Ingénieur du son à Radio France pendant toute sa carrière, Jean-Marie Porcher nous raconte sa passion pour la matière sonore et son amour de l’écoute.

Curiosité technique et amour de l’écoute

Invité du festival Longueur d’ondes à Brest en 2019, Jean-Marie Porcher y est intervenu sur son métier : ingénieur du son pour la radio.

Dès 5 ans, il demandait s’il y avait de « petits messieurs qui parlaient dans le (gros) poste de radio » ; les explications techniques de son père l’ont tout de suite intéressé : « écouter est ce que j’aime le plus au monde, je vivrais bien plus mal d’être sourd que d’être aveugle ».

Au cours de sa formation à différentes techniques d’ingénierie sonore, c’est la radio qui le séduit, en particulier sa simplicité ; il est impressionné en particulier par la bande magnétique et l’art de couper le son avec des ciseaux (à l’époque).

Des locales de Radio France au reportage de guerre

Ses 40 ans de carrière à Radio France sont riches et variés : d’abord en studio pour des pièces radiophoniques (et la magie de l’ambiance sonore et du travail des bruitages), un passage dans les radios pirates, le démarrage de radio 7 et l’une des premières locales de France à Melun, la prise de son musicale, puis magazine et en actualité. C’est alors le reportage de guerre qui le marque le plus malgré les conditions de travail très difficiles, en particulier la vie des civils et leur recherche de « normalité » même dans un contexte chaotique.
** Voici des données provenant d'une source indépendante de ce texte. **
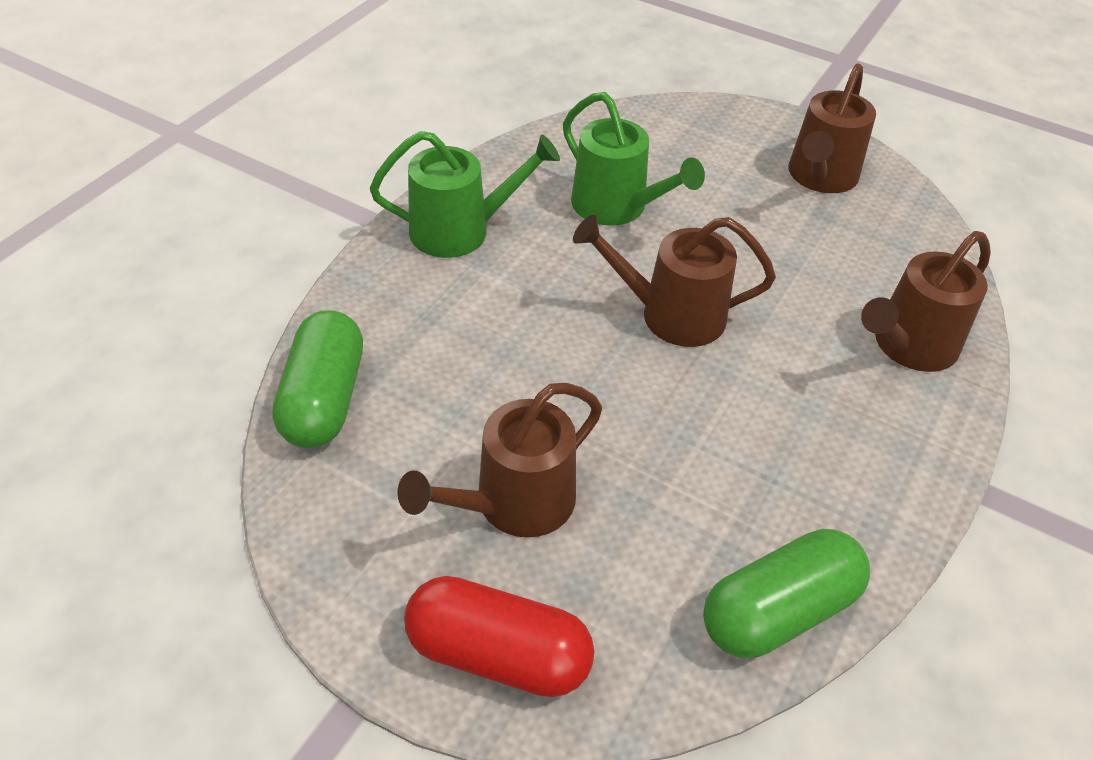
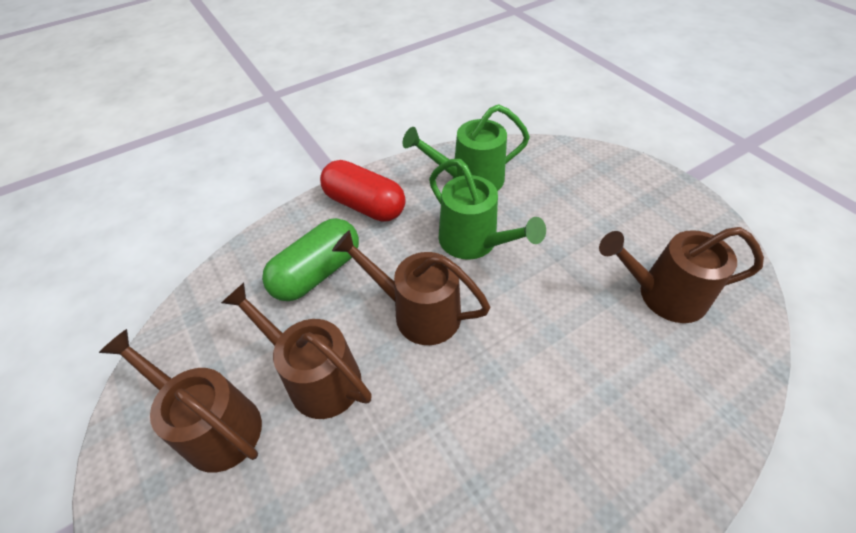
green capsule: 2 -> 1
En outre, les moyens techniques alloués par Radio France en situation de conflit sont illimités ou presque.

C’est en Irak qu’il réalise le premier reportage stéréo en zone de guerre ; la liaison satellite et la compression mp3 permettent de diffuser cette stéréo …en 2003 !   Pour lui, c’est l’arrivée du satellite pour transmettre le son dans les années 1990 qui constitue une vraie rupture : on peut enfin envoyer du son de qualité, même de très loin. Fini le son incertain du téléphone qui donne l’impression de distance, les reporters doivent revoir toute leur façon de travailler ; l’enregistrement d’ambiance prend tout son sens et c’est le début de l' »immersion sonore » (bien avant le multicanal) y compris donc dans les situations de conflits armés.

A propos de l’évolution de notre univers sonore

Forcément touché par l’ambiance sonore de notre monde, Jean-Marie Porcher nous livre ses impressions sur l’artificialisation de cette ambiance, le métier de designer sonore, et, par réaction, l’audionaturalisme et l’écoute des sons de la nature pour en percevoir les évolutions.